Regulated Membrane Trafficking of the Insulin-Responsive Glucose Transporter 4 in Adipocytes

• Published in: Endocrine reviews Vol. 25; no. 2; pp. 177 - 204
• Main Authors: Watson, Robert T, Kanzaki, Makoto, Pessin, Jeffrey E
• Format: Journal Article
• Language: English
• Published: Bethesda, MD Endocrine Society 01.04.2004; Copyright by The Endocrine Society
• Subjects: Adipocytes - metabolism; Aminopeptidases - metabolism; Animals; Biological and medical sciences; Biological Transport; Cell Membrane - metabolism; Cystinyl Aminopeptidase; Cytoskeleton - physiology; Endocrine pancreas; Endocytosis; Exocytosis; Fundamental and applied biological sciences.
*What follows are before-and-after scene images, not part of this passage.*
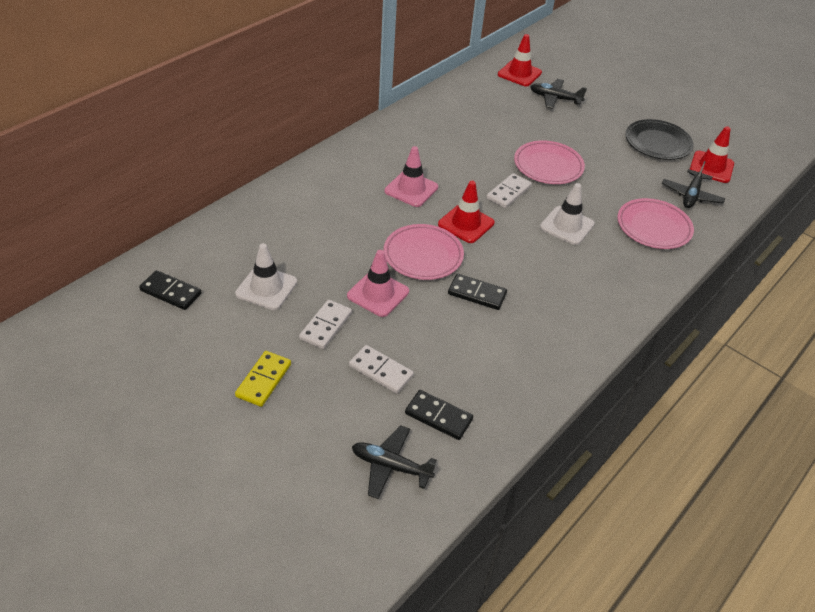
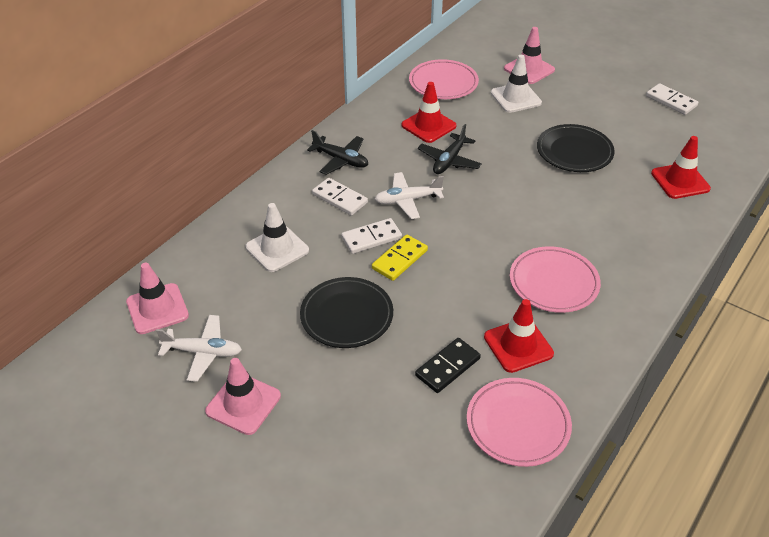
black domino: 3 -> 1
black plane: 3 -> 2
black plate: 1 -> 2
pink traffic cone: 2 -> 3
white plane: 0 -> 2

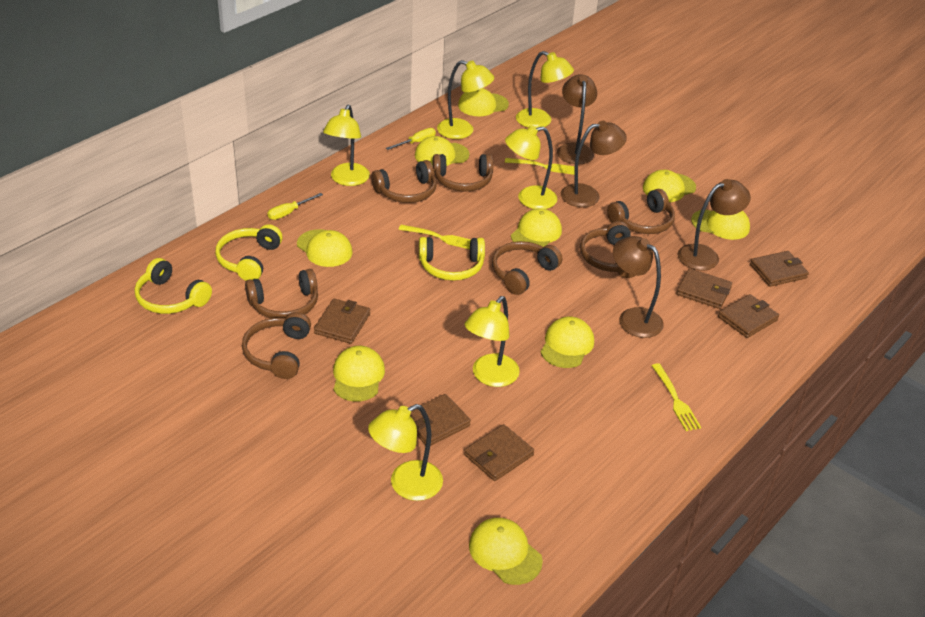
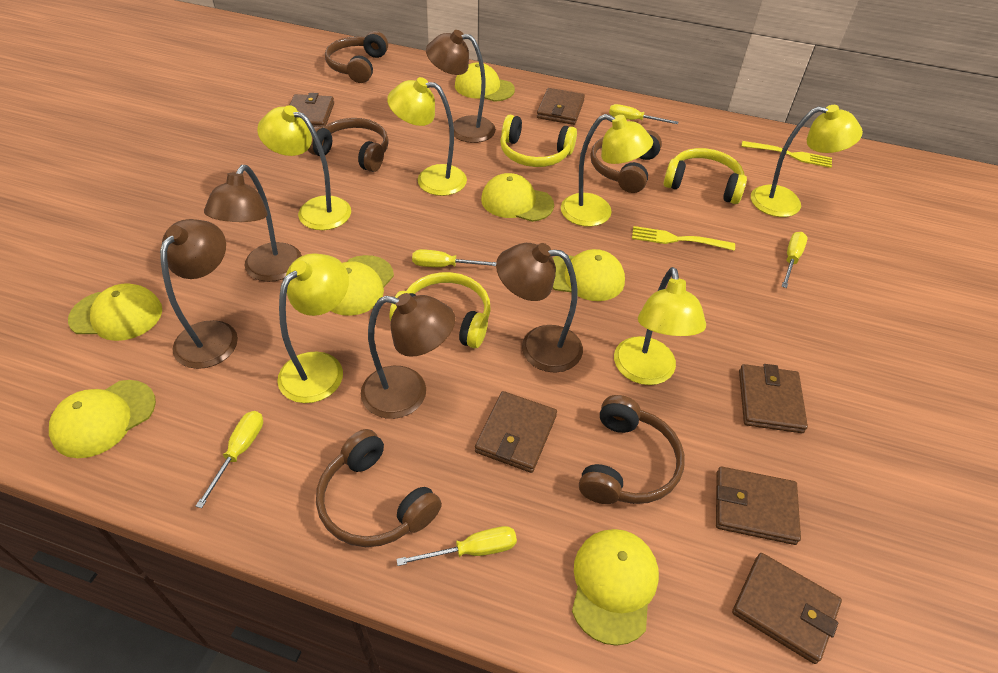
brown headphones: 7 -> 5
brown lamp: 4 -> 5
yellow cap: 9 -> 7
yellow fork: 3 -> 2
yellow screwdriver: 2 -> 5

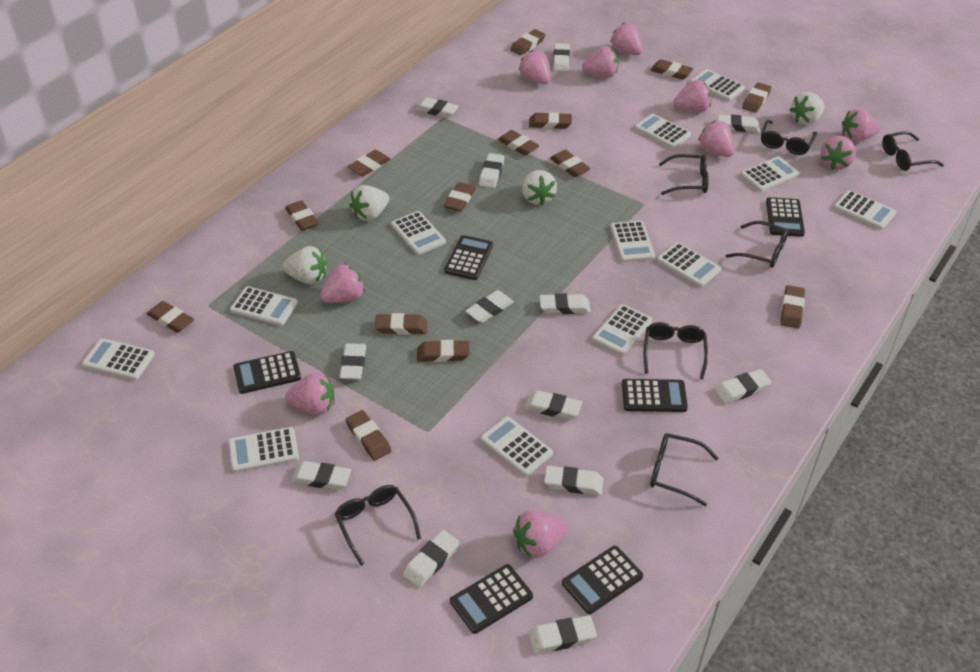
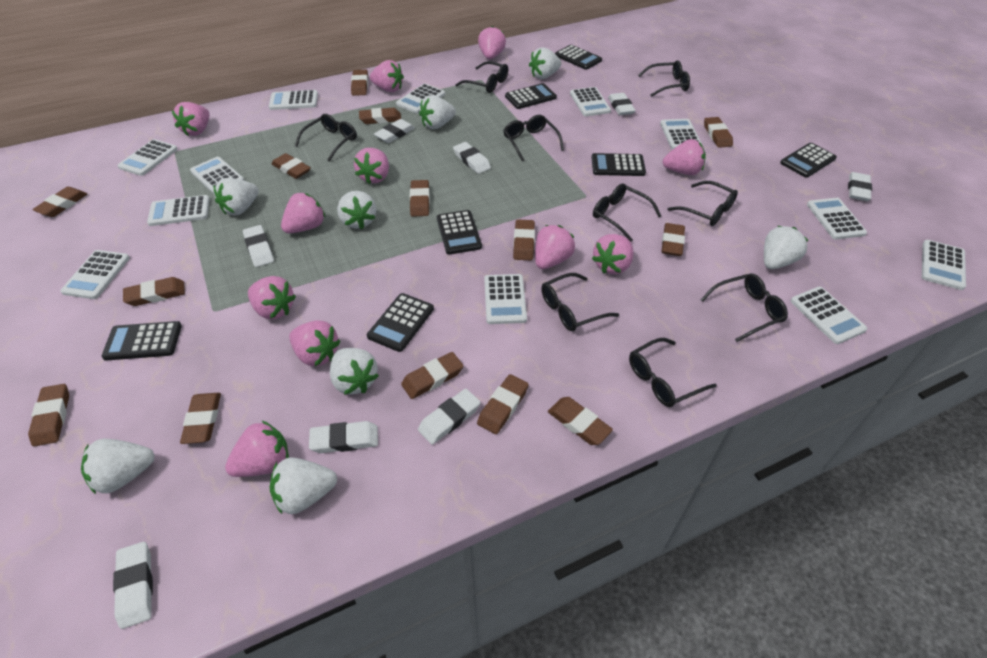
black calculator: 6 -> 7
black glasses: 7 -> 9
pink strawberry: 10 -> 11
white eraser: 13 -> 8
white strawberry: 4 -> 8

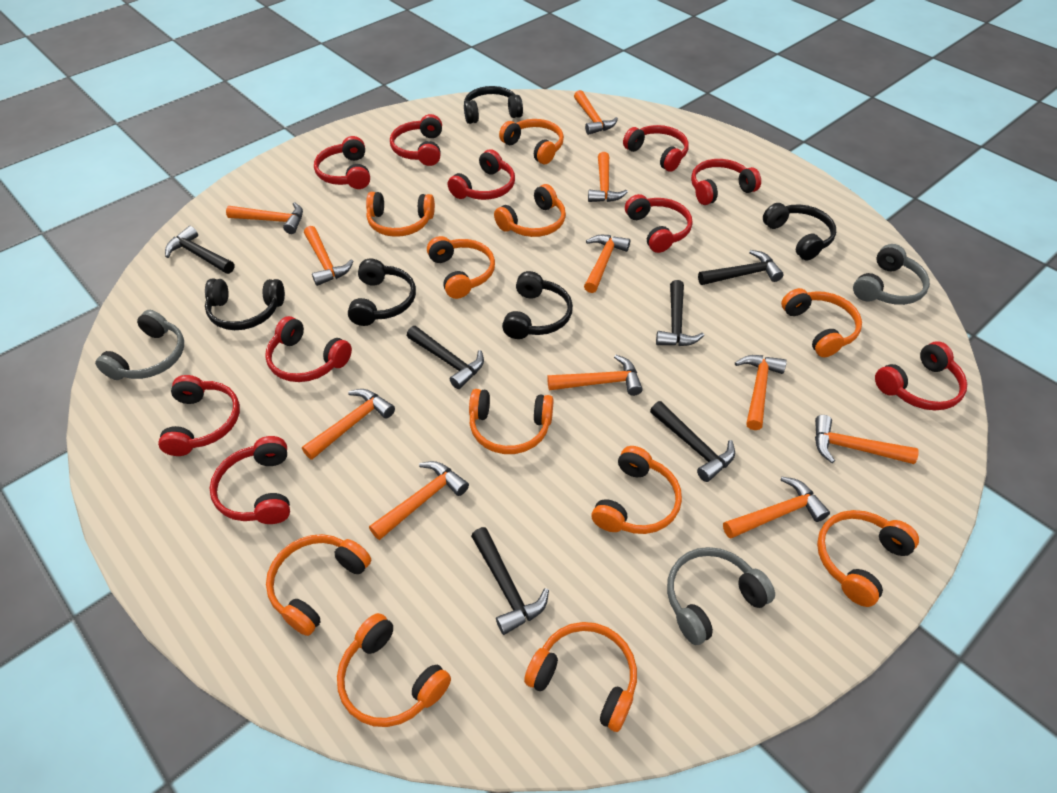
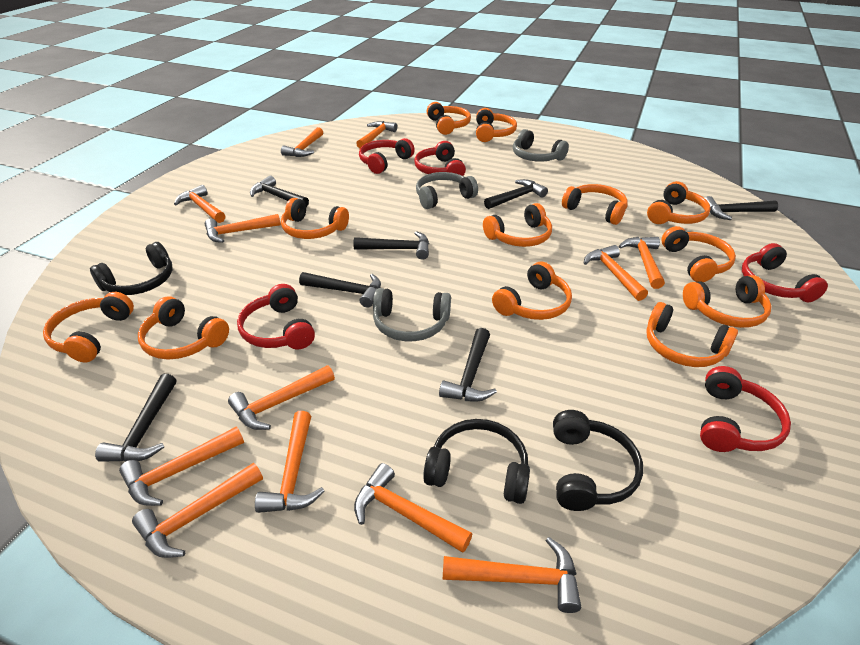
black hammer: 6 -> 7
black headphones: 5 -> 3
orange hammer: 11 -> 12
orange headphones: 11 -> 12
red headphones: 10 -> 5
Psychology; Glucose Transporter Type 4; Hormones. Régulation; Humans; Insulin - pharmacology; Mice; Mice, Knockout; Monosaccharide Transport Proteins - metabolism; Muscle Proteins - metabolism; Phosphatidylinositol 3-Kinases - metabolism; Protein Kinases - metabolism; Receptor, Insulin - chemistry; Receptor, Insulin - deficiency; Receptor, Insulin - physiology; Signal Transduction; Vertebrates: endocrinology; Adipocyte; Pancreatic hormone; Membrane transport; Review; Glucose; Insulin; Carrier protein
• ISSN: 0163-769X; 1945-7189
• DOI: 10.1210/er.2003-0011

Since the discovery of insulin roughly 80 yr ago, much has been learned about how target cells receive, interpret, and respond to this peptide hormone. For example, we now know that insulin activates the tyrosine kinase activity of its cell surface receptor, thereby triggering intracellular signaling cascades that regulate many cellular processes. With respect to glucose homeostasis, these include the function of insulin to suppress hepatic glucose production and to increase glucose uptake in muscle and adipose tissues, the latter resulting from the translocation of the glucose transporter 4 (GLUT4) to the cell surface membrane. Although simple in broad outline, elucidating the molecular intricacies of these receptor-signaling pathways and membrane-trafficking processes continues to challenge the creative ingenuity of scientists, and many questions remain unresolved, or even perhaps unasked. The identification and functional characterization of specific molecules required for both insulin signaling and GLUT4 vesicle trafficking remain key issues in our pursuit of developing specific therapeutic agents to treat and/or prevent this debilitating disease process. To this end, the combined efforts of numerous research groups employing a range of experimental approaches has led to a clearer molecular picture of how insulin regulates the membrane trafficking of GLUT4.